Asl TO3. Partito il progetto “Cardio50”

Asl TO3. Partito il progetto “Cardio50”

Asl TO3. Partito il progetto “Cardio50”
Lo screening coinvolgerà più di 8500 persone del territorio dell’Azienda sanitaria di Collegno. I risultati verranno messi a disposizione della Regione Piemonte, al fine di verificare l’estendibilità del progetto all’intero sistema sanitario Piemontese.

E’ partito all’AslTO3 il progetto di screening di prevenzione cardiovascolare “Cardio50”, dedicato alle oltre 8500 persone che hanno compiuto  50 anni di età. “Gli studi clinici indicano che in questa età circa il 70% dei soggetti necessita di interventi preventivi e che è maggiore, proprio in questa età, la disponibilità al cambiamento verso stili di vita maggiormente salutari”, spiega la Asl in una nota che annuncia l’avvio del progetto.

Il progetto consentirà di scoprire l’esistenza di un rischio cardiovascolare in persone che fino a quel momento non avevano alcuna percezione di poter incorrere in un evento infausto, quale un infarto o un ictus, o di essere affette da ipertensione, diabete, ipercolesterolemia, ecc.
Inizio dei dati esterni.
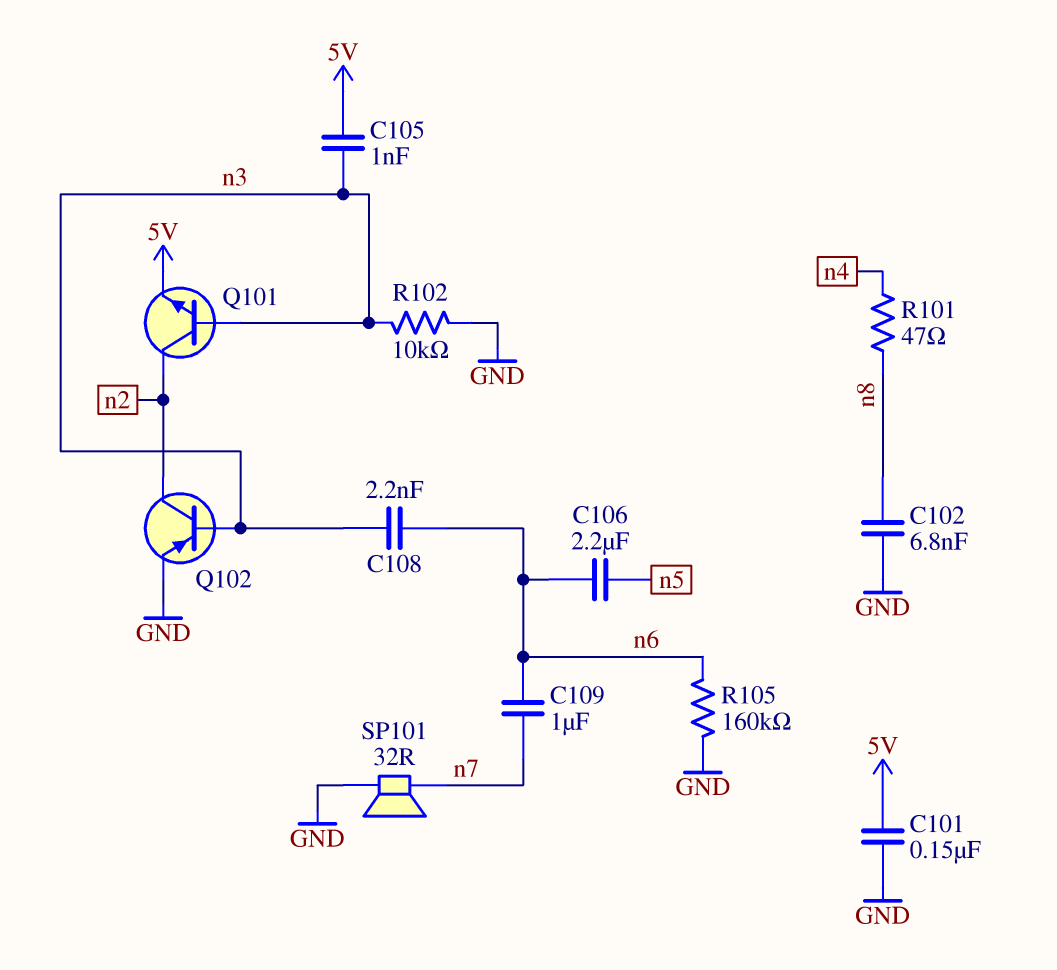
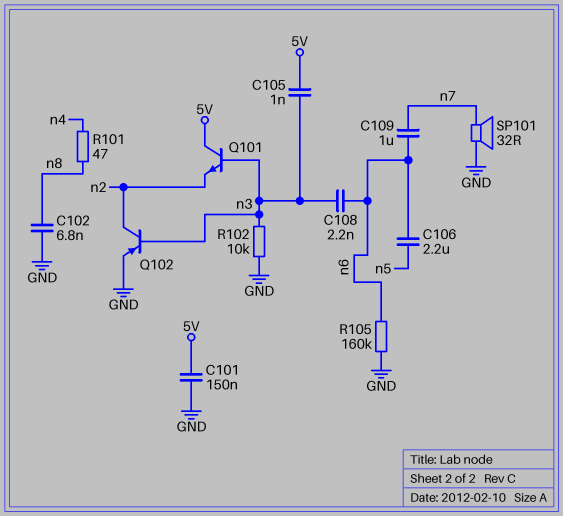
Q101: NPN (B n3, C n2, E 5V) -> NPN (B n3, C 5V, E n2)

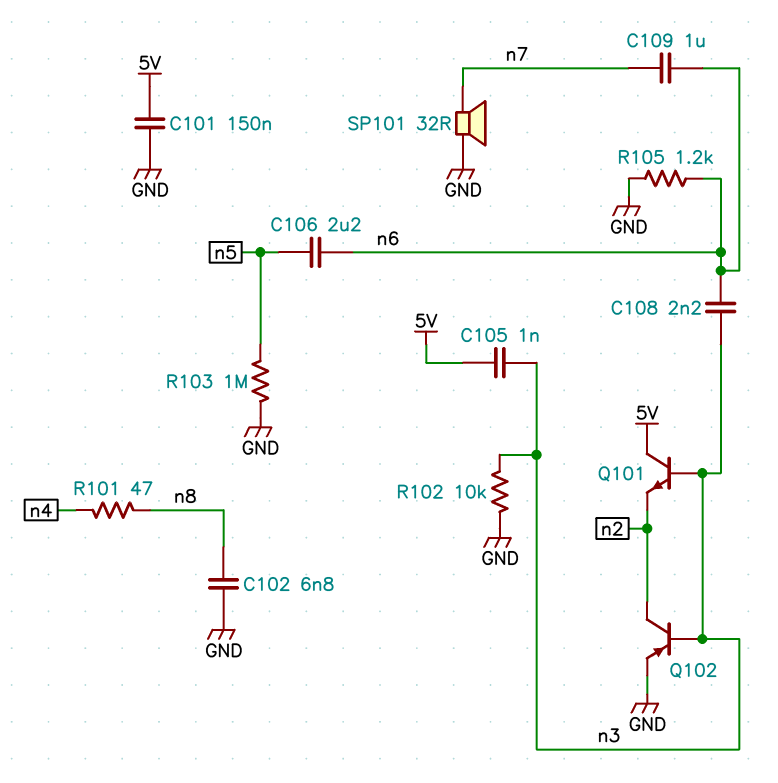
R103: none -> 1M (GND, n5)
R105: 160k (GND, n6) -> 1.2k (GND, n6)

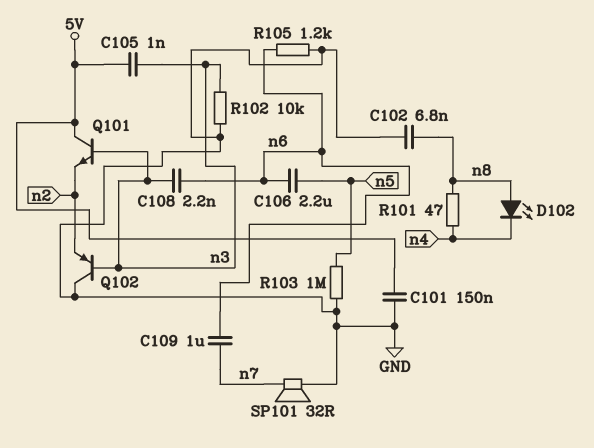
D102: none -> LED (A n8, K n4)
Q102: PNP (B n3, C n2, E GND) -> PNP (B n3, C GND, E n2)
Fra gli obiettivi vi è inoltre quello di aggiungere questo tipo di prevenzione “salvavita” ai tradizionali screening già attivi, come quello della mammella, dell’utero e del colon-retto.

In una prima fase, il progetto è stato sperimentato in un’area ristretta, presa come campione, ovvero l’area di Avigliana, con l’appoggio del locale Centro di continuità assistenziale.

Ora lo screening viene esteso all’intera popolazione dell’ASL, a cominciare da quella dell’area Pinerolese. L’attività sarà svolta da operatori sanitari del territorio, che condurranno lo screening nelle giornate del sabato, secondo un fitto calendario organizzativo che coinvolgerà tutti i Distretti dell’AslTO3, con ambulatori dedicati attivati presso i Poliambulatori di Grugliasco, Pianezza, Orbassano, Oulx, presso il CAP di Avigliana e presso i Presidi Ospedalieri di Rivoli e Susa, nonché presso la sede distrettuale di Stradale Fenestrelle, a Pinerolo, dove sabato verranno ricevuti i primi soggetti convocati.

Tutti i residenti nati nel 1965 ed esenti da patologie, riceveranno una comunicazione che li inviterà a presentarsi ad un incontro con il personale sanitario, durante il quale verranno analizzati tutti i  fattori di rischio implicati nelle malattie cardiovascolari: storia clinica, abitudini alimentari, pressione arteriosa, glicemia, colesterolemia, calcolo dell’indice di massa corporea, circonferenza vita, tabagismo, attività fisica ecc. Qualora venga riscontrato un rischio superiore al 20% (misurato su scala del “Progetto Cuore”), l’interessato verrà indirizzato verso percorsi di approfondimento: esecuzione di un ECG di base, visita cardiologia, ecc.  Tutti verranno informati sulle corrette abitudini e stili di vita, mentre i  soggetti con stili di vita inadeguati saranno indirizzati a corsi di educazione alimentare, verso centri per la disassuefazione dal fumo e ad iniziative per favorire l’attività motoria; nel caso di riscontro di ipertensione o valori alterati di glicemia o colesterolemia, saranno invitati a rivolgersi al proprio medico di famiglia per  approfondimenti.

L’organizzazione dello screening è curata in modo integrato e sinergico da diverse strutture aziendali fra le quali il Servizio di Igiene e Sanità Pubblica, in funzione di Coordinatore delle attività per l’Azienda AslTO3, il Servizio SIAN per gli stili alimentari corretti, il SERD per la lotta al tabagismo, la Promozione della salute, i Distretti.

I risultati verranno messi a disposizione della Regione Piemonte, al fine di verificare l’estendibilità del progetto all’intero sistema sanitario Piemontese.